Elimde çorbamla bir dilim ekmek… Saat Kulesi'nin dibinde… Bir yanımda Togg, bir yanımda yaz güneşi… Aralık'ın yirmi altısı!
Tereyağı tadı… Malzemeden kaçmamışlar. Allah razı olsun Belediye'den. Gözünü kapat Paçacı Cemal'in çorba sanırsın!
Çorbadan bir iki yudum almıştım ki, zaman ile bir işinin kalmadığı her halinden belli olan, sırtı Kule' ye dönük Dayı, ani bir hareketle dönüp elimdeki çorbanın içine hapşurdu!
Mesaj açıktı. O çorbanın hedef kitlesi içinde ben yoktum. Togg alabilecek birisi, garip guraba'nın kısmetine çökerse olacağı budur! Adamın burnundan gelir. Böylesi olmaz da başka türlü olur. Ama bir şekilde olur!

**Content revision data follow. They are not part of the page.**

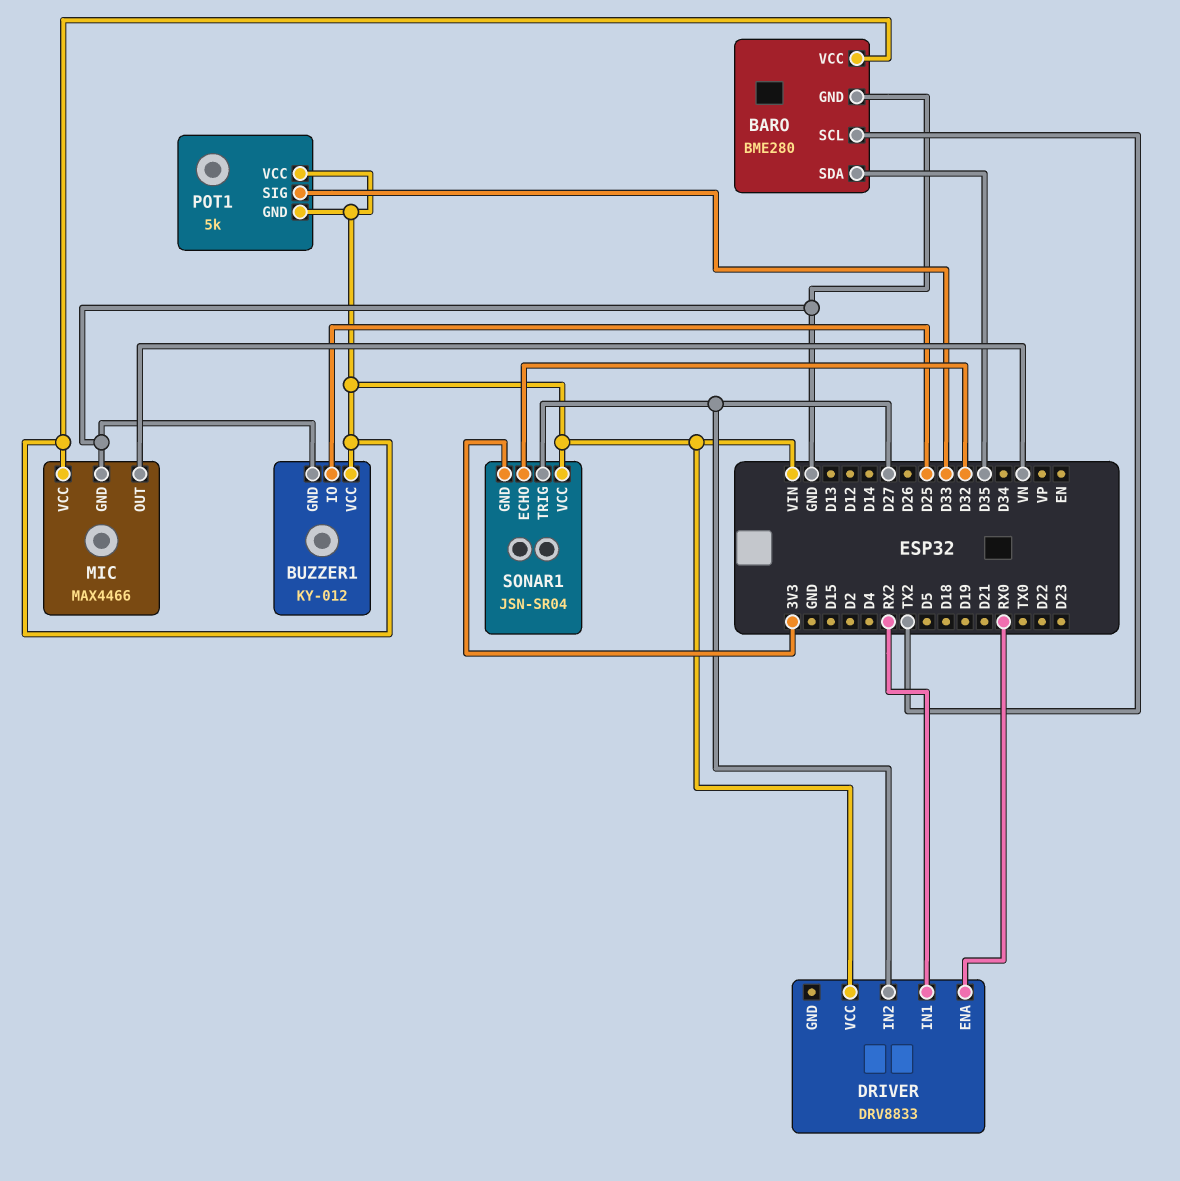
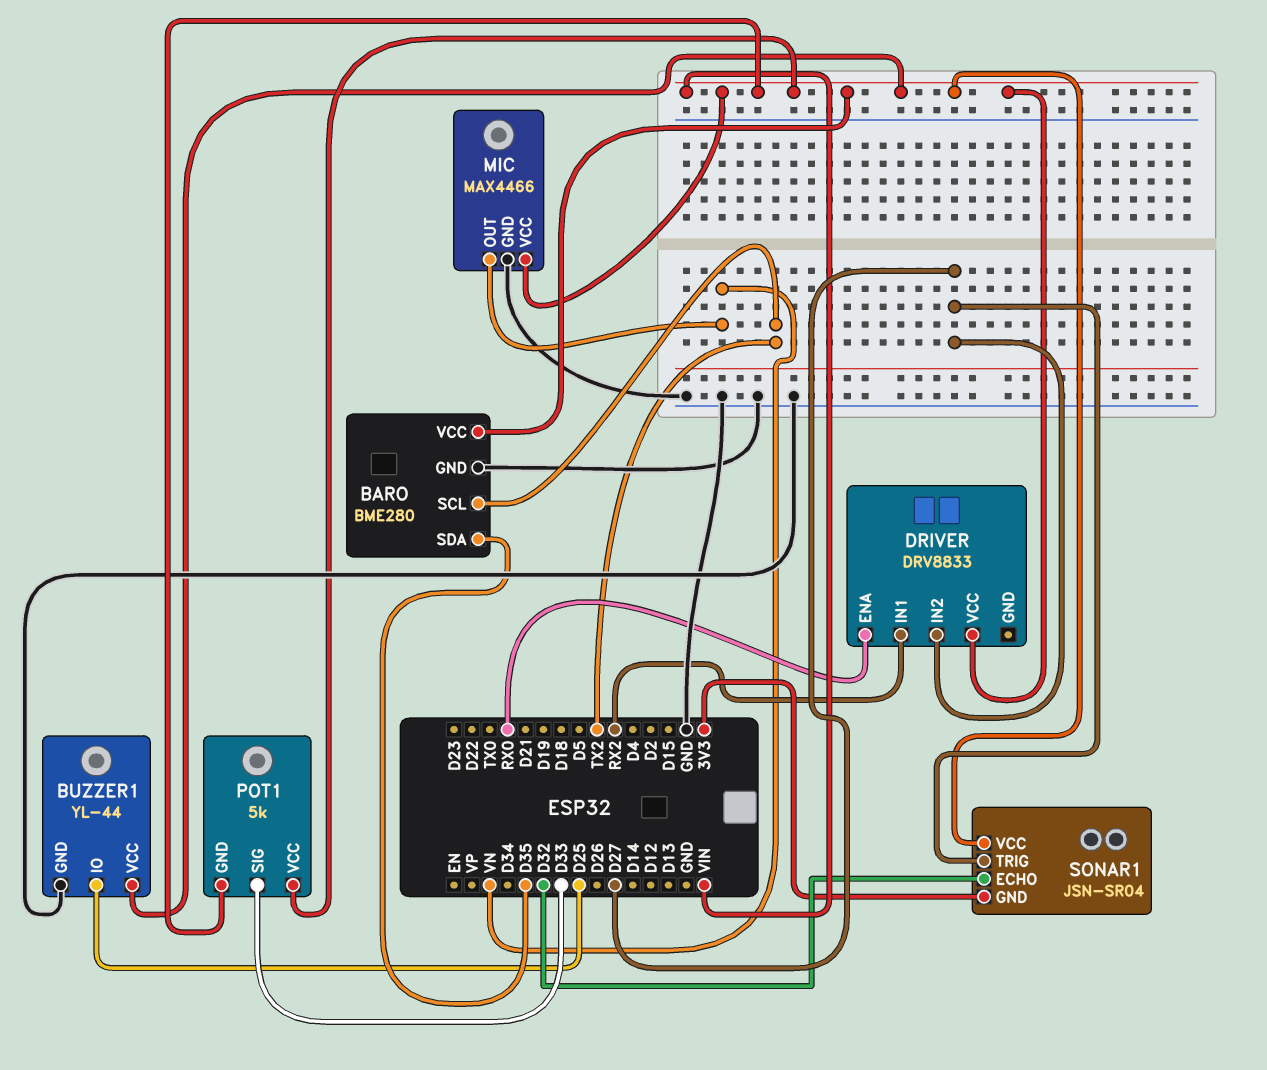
BUZZER1: KY-012 -> YL-44

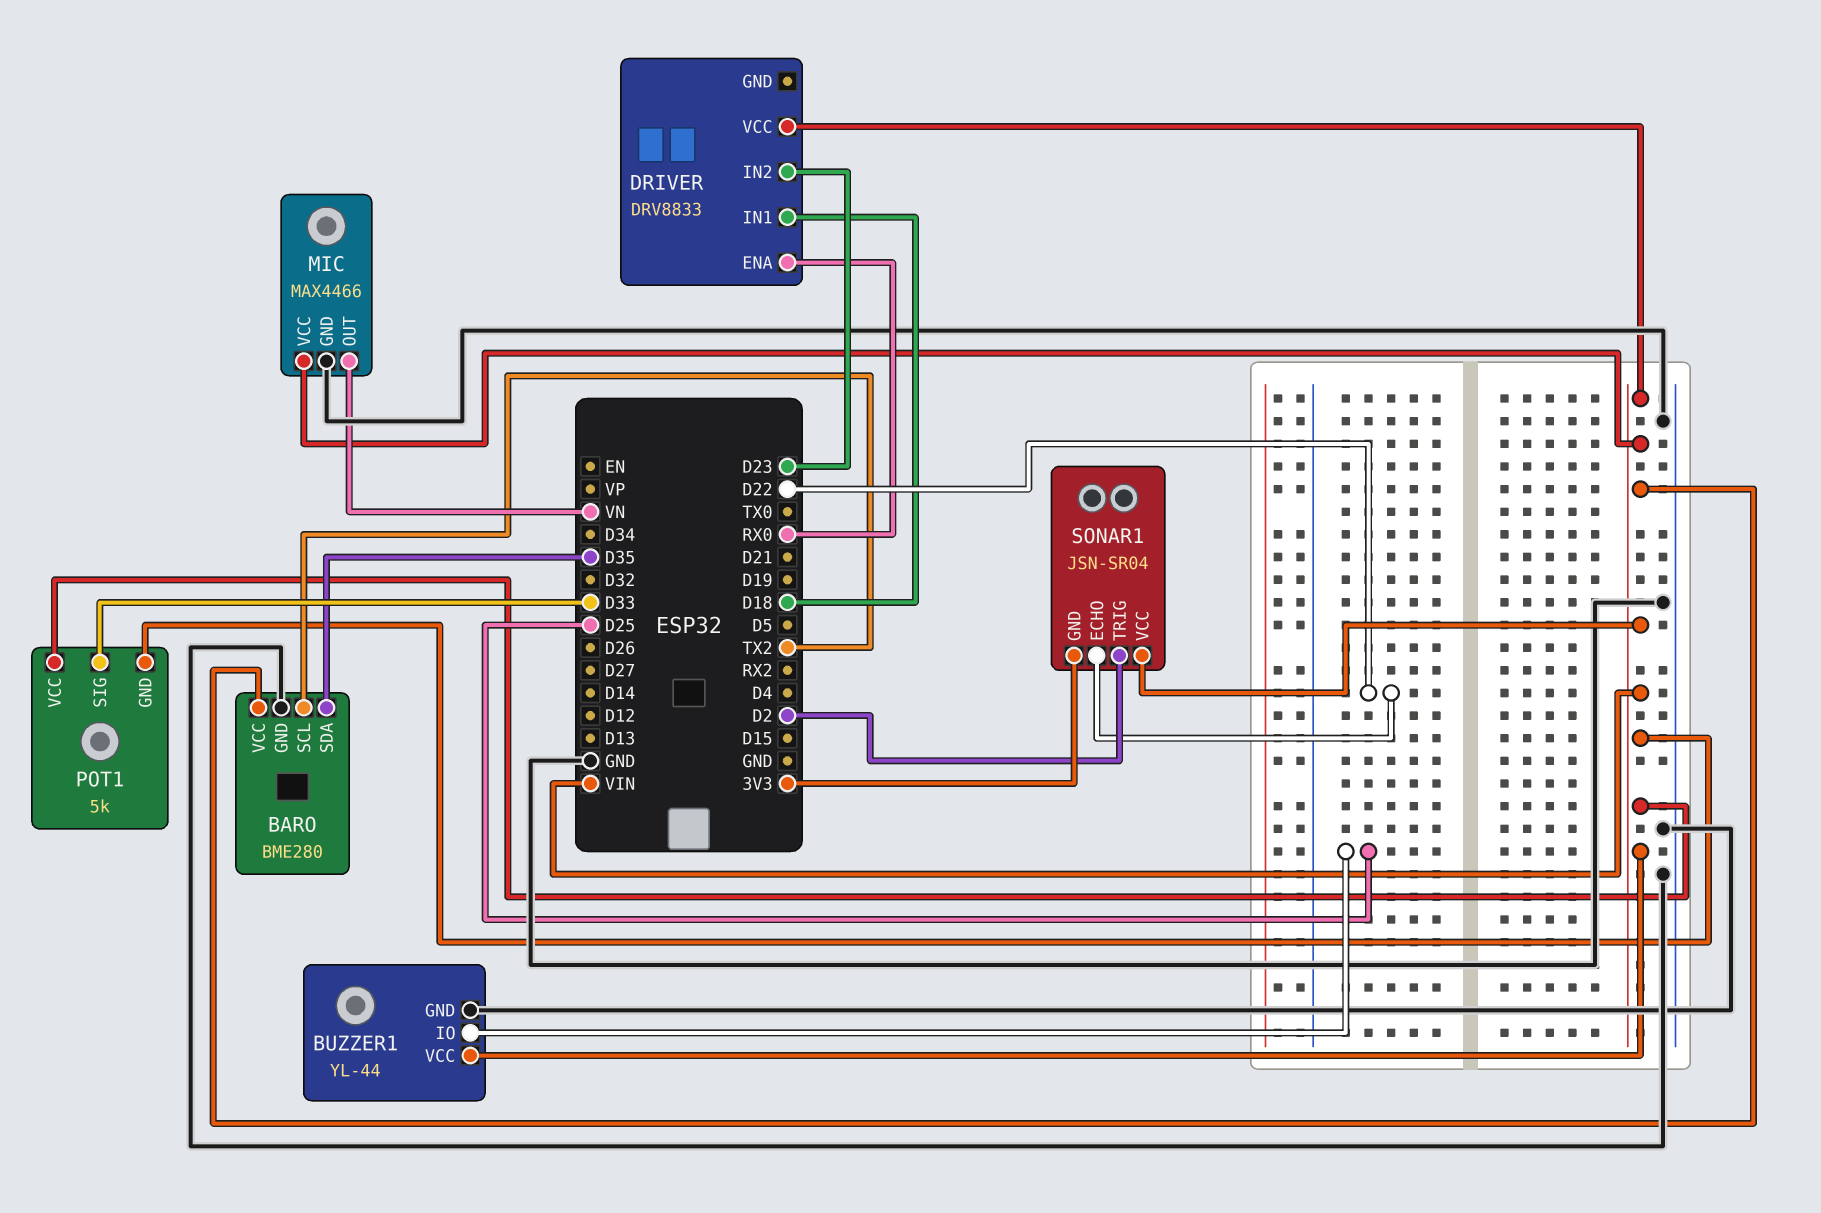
DRIVER pin IN1: RX2 -> D18
DRIVER pin IN2: D27 -> D23
SONAR1 pin ECHO: D32 -> D22
SONAR1 pin TRIG: D27 -> D2

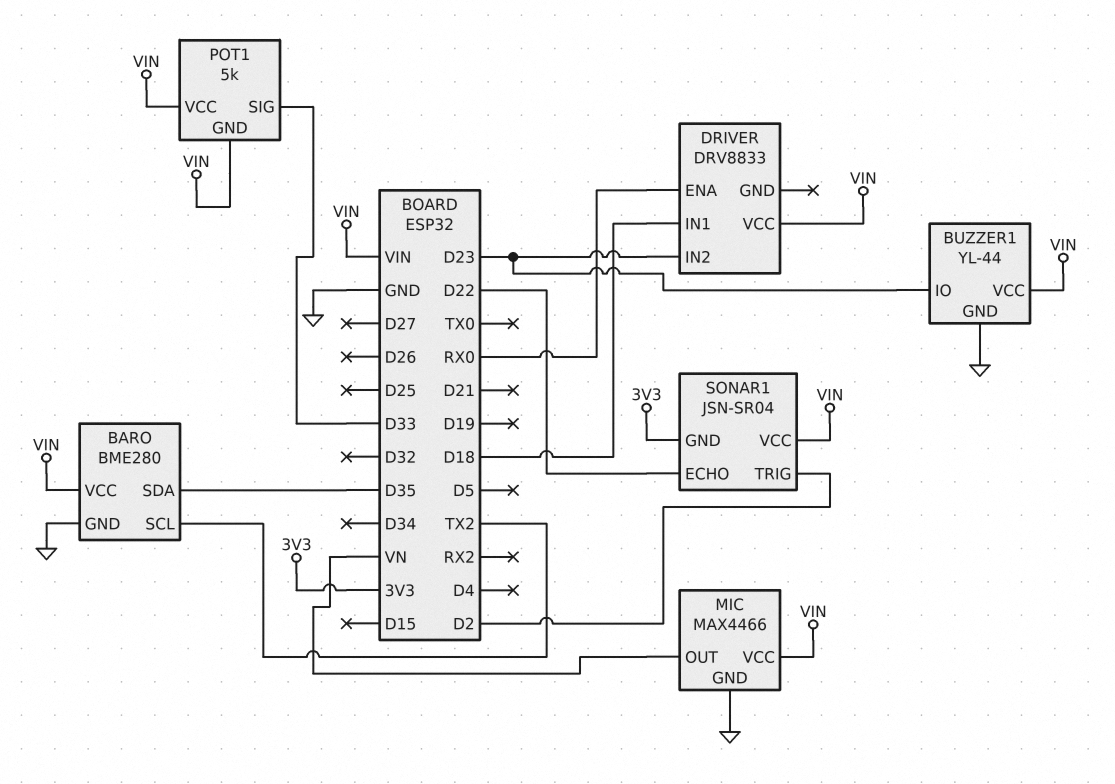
BUZZER1 pin IO: D25 -> D23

Sonra dört mevsim, karda, kışta, yağmurda, çamurda, tüm ihtiyaçlarımızı sınırsız karşılayan AVM yolunda buldum kendimi. Kıştan, yazdan, kömür tozundan, sobadan, kurutmalıklardan haberi olmayan insanların arasına karıştım. Orada üzerine anne göz nuru ve duası sinmemiş, sahte ışıltılarıyla bekleyen kazaklar gördüm. Anlaşılıyordu ki onlara da cezayı güneş kesmişti. Dedim ya! O ceza kesilecek! Bugün kesilmez de yarın kesilir… Ama bir şekilde, bir türlü kesilir…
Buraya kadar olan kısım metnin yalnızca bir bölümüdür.